PISTOIA – “Gli incidenti sono sempre tutti uguali quando muore qualcuno non dobbiamo cercare una colpa”. Commenta così, con amarezza, Alessandro Grassini, presidente dell’Associazione Nazionale Mutilati e Invalidi del Lavoro, dopo l’ennesima morte ad Altopascio.

“La colpa – aggiunge Grassini – sappiamo di chi è: della logica del profitto. Le leggi ci sono, ma non vengono rispettate. Per quanto riguarda il lavoratore: si vive in un clima che è cambiato. Si sta peggio di prima, è una corsa contro il tempo. E trovarsi a fine turno è sempre una liberazione. I
tre morti al giorno di cui parlavamo due anni fa sono superati. Ormai sono quattro. Ma a questi dobbiamo aggiungere i dati del lavoro sommerso, del lavoro al nero, del caporalato. Per non parlare delle malattie professionali. Si arriva a otto morti al giorno, con un’agonia più lunga che porta maggiori disagi anche alla comunità.

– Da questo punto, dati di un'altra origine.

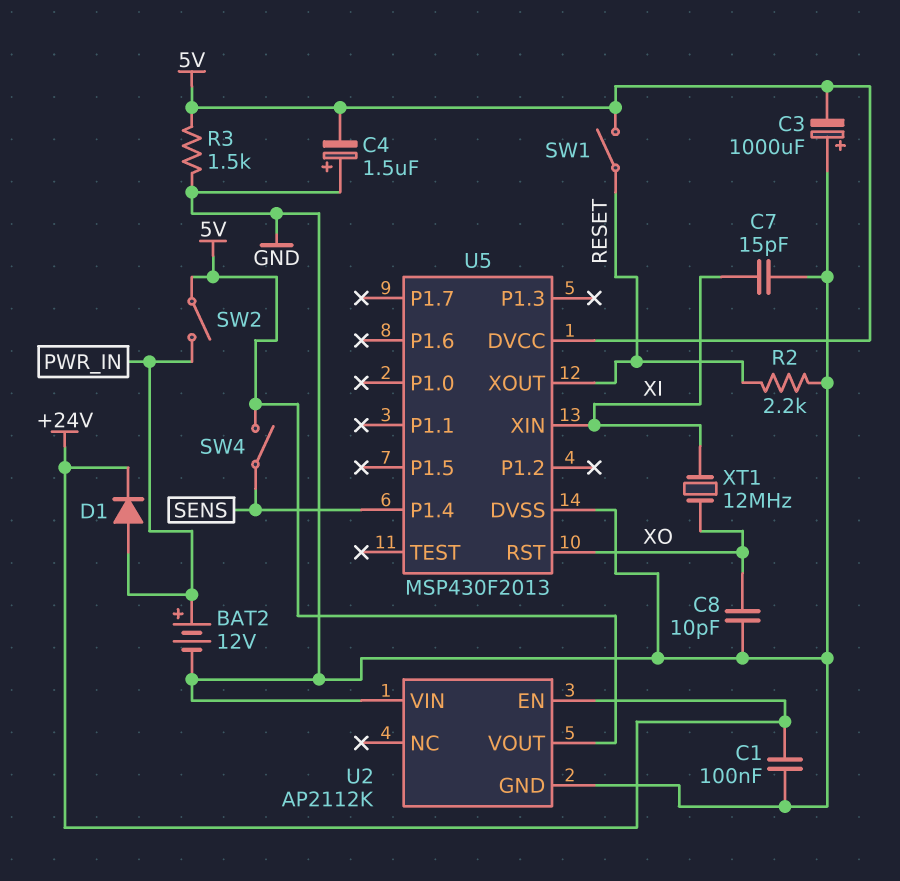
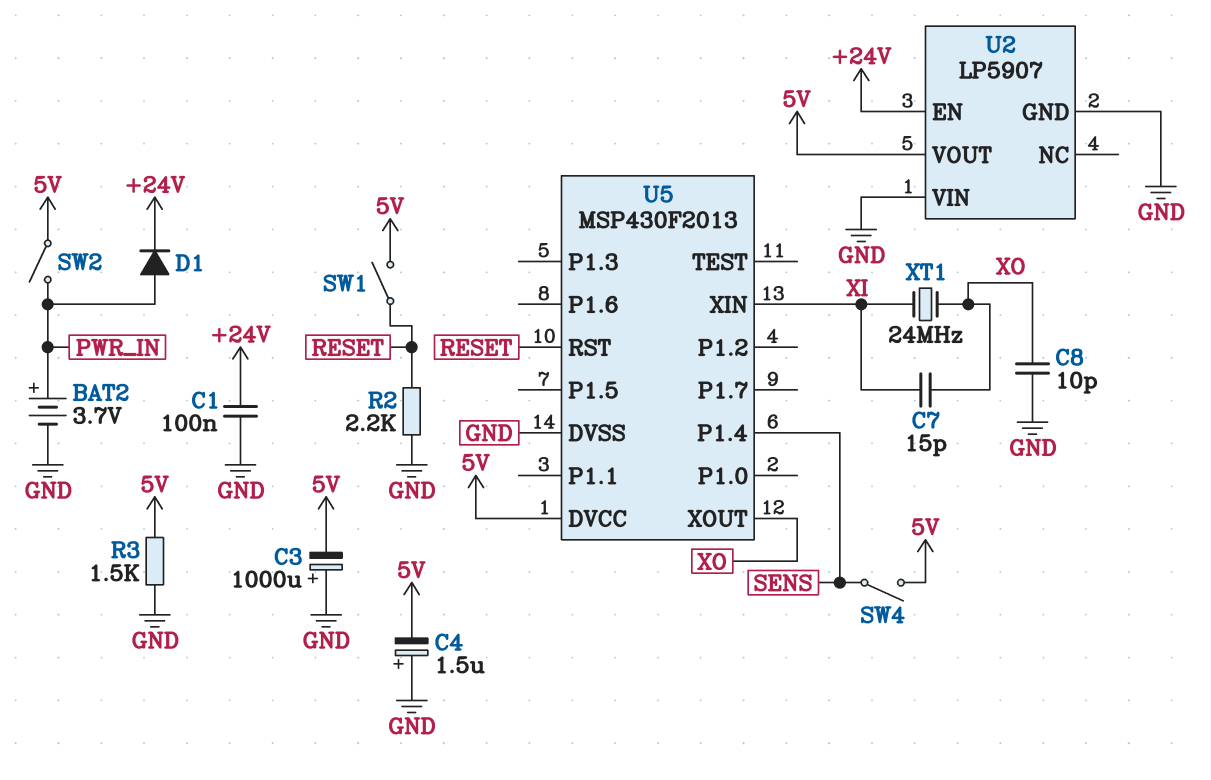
BAT2: 12V (plus PWR_IN, minus GND) -> 3.7V (plus PWR_IN, minus GND)
C7: 15pF (GND, XI) -> 15pF (XI, XO)
U2: AP2112K -> LP5907
U5 pin RST: XO -> RESET
U5 pin XOUT: RESET -> XO
XT1: 12MHz (XI, XO) -> 24MHz (XI, XO)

Le leggi ci sono. Ma chi controlla il controllore? I medici di Inail sono pochi. Bisogna fare prevenzione, e la si fa anche con gli incontri, sui posti di lavoro e nelle scuole, attraverso i quali cerchiamo di inculcare la cultura della sicurezza. Ma non si possono fare controlli avvisando il datore di lavoro. Ci vuole più tutela sindacale e meno paura a esporsi, più tutela per il lavoratore, che non deve aver paura di perdere il posto”.